论文: https://arxiv.org/pdf/2504.20670
源码: https://github.com/galaxy-oss/FCM

三、FBRT-YOLO的实现代码

FBRT-YOLO 及其改进的实现代码如下:

import torch
import torch.nn as nn
from ultralytics.nn.modules.conv import LightConv

class Channel(nn.Module):
    def __init__(self, dim):
        super().__init__()
        self.dwconv = self.dconv = nn.Conv2d(
            dim, dim, 3,
            1, 1, groups=dim
        )
        self.Apt = nn.AdaptiveAvgPool2d(1)
        self.sigmoid = nn.Sigmoid()

    def forward(self, x):
        x2 = self.dwconv(x)
        x5 = self.Apt(x2)
        x6 = self.sigmoid(x5)

        return x6

class Spatial(nn.Module):
    def __init__(self, dim):
        super().__init__()
        self.conv1 = nn.Conv2d(dim, 1, 1, 1)
        self.bn = nn.BatchNorm2d(1)
        self.sigmoid = nn.Sigmoid()

    def forward(self, x):
        x1 = self.conv1(x)
        x5 = self.bn(x1)
        x6 = self.sigmoid(x5)

        return x6

class FCM(nn.Module):
    def __init__(self, dim,dim_out):
        super().__init__()
        self.one = dim // 4
        self.two = dim - dim // 4
        self.conv1 = Conv(dim // 4, dim // 4, 3, 1, 1)
        self.conv12 = Conv(dim // 4, dim // 4, 3, 1, 1)
        self.conv123 = Conv(dim // 4, dim, 1, 1)
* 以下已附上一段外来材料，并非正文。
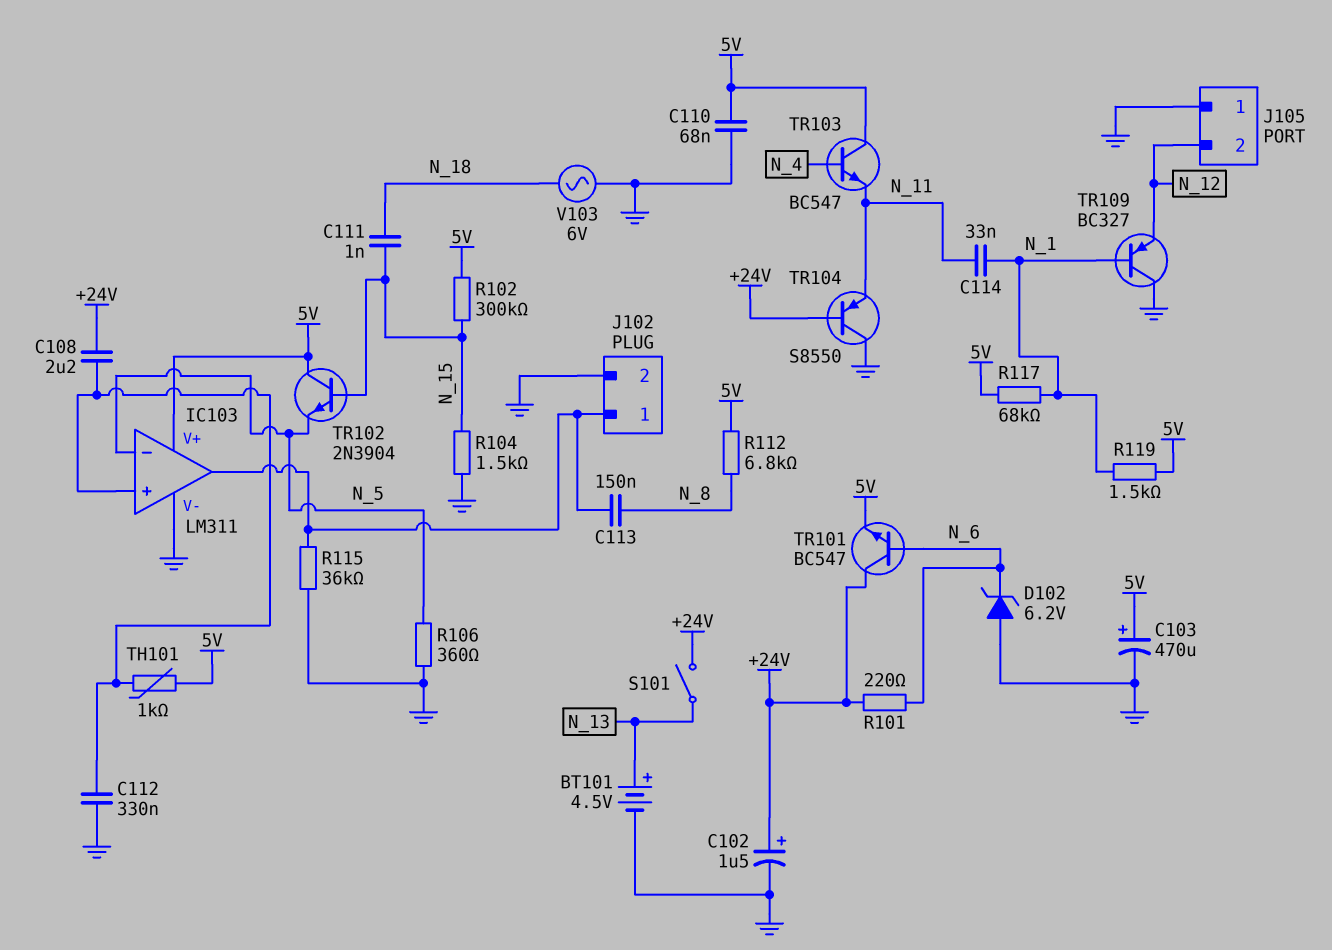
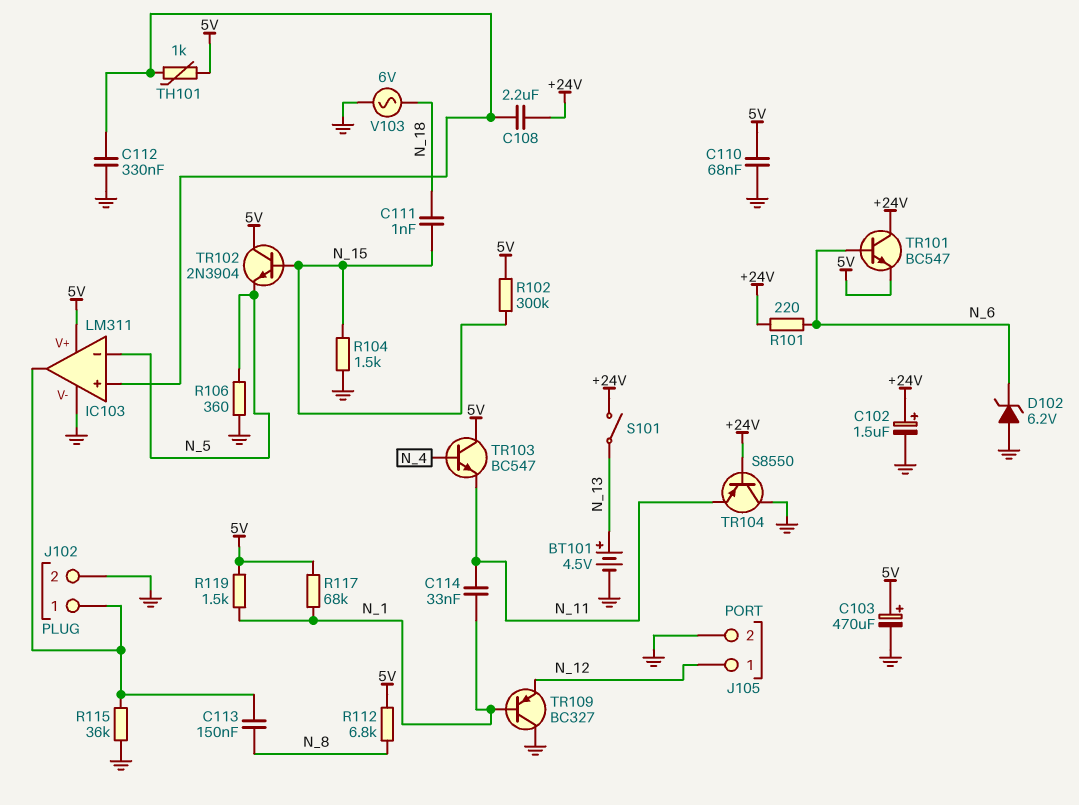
J105 pin 1: GND -> N_12
J105 pin 2: N_12 -> GND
        self.conv2 = Conv(dim - dim // 4, dim, 1, 1)
        self.conv3 = Conv(dim, dim, 1, 1)
        self.spatial = Spatial(dim)
        self.channel = Channel(dim)

    def forward(self, x):
        x1, x2 = torch.split(x, [self.one, self.two], dim=1)
        x3 = self.conv1(x1)
        x3 = self.conv12(x3)
        x3 = self.conv123(x3)
        x4 = self.conv2(x2)
        x33 = self.spatial(x4) * x3
        x44 = self.channel(x3) * x4
        x5 = x33 + x44
        x5 = self.conv3(x5)
        return x5

class Pzconv(nn.Module):
    def __init__(self, dim, k=1, s=1, p=None, g=1, d=1, act=True):
        super().__init__()
        self.conv1 = nn.Conv2d(
            dim, dim, 3,
            1, 1, groups=dim
        )
        self.conv2 = Conv(dim, dim, k=1, s=1, )
        self.conv3 = nn.Conv2d(
            dim, dim, 5,
            1, 2, groups=dim
        )
        self.conv4 = Conv(dim, dim, 1, 1)
        self.conv5 = nn.Conv2d(
            dim, dim, 7,
            1, 3, groups=dim
        )

    def forward(self, x):
        x1 = self.conv1(x)
        x2 = self.conv2(x1)
        x3 = self.conv3(x2)
        x4 = self.conv4(x3)
        x5 = self.conv5(x4)
        x6 = x5 + x
        return x6

def autopad(k, p=None, d=1):  # kernel, padding, dilation
    """Pad to 'same' shape outputs."""
    if d > 1:
        k = d * (k - 1) + 1 if isinstance(k, int) else [d * (x - 1) + 1 for x in k]  # actual kernel-size
    if p is None:
        p = k // 2 if isinstance(k, int) else [x // 2 for x in k]  # auto-pad
    return p
 
class Conv(nn.Module):
    """Standard convolution with args(ch_in, ch_out, kernel, stride, padding, groups, dilation, activation)."""
    default_act = nn.SiLU()  # default activation
 
    def __init__(self, c1, c2, k=1, s=1, p=None, g=1, d=1, act=True):
        """Initialize Conv layer with given arguments including activation."""
        super().__init__()
        self.conv = nn.Conv2d(c1, c2, k, s, autopad(k, p, d), groups=g, dilation=d, bias=False)
        self.bn = nn.BatchNorm2d(c2)
        self.act = self.default_act if act is True else act if isinstance(act, nn.Module) else nn.Identity()
 
    def forward(self, x):
        """Apply convolution, batch normalization and activation to input tensor."""
        return self.act(self.bn(self.conv(x)))
 
    def forward_fuse(self, x):
        """Perform transposed convolution of 2D data."""
        return self.act(self.conv(x))

class HGBlock_FCM(nn.Module):
    """
    HG_Block of PPHGNetV2 with 2 convolutions and LightConv.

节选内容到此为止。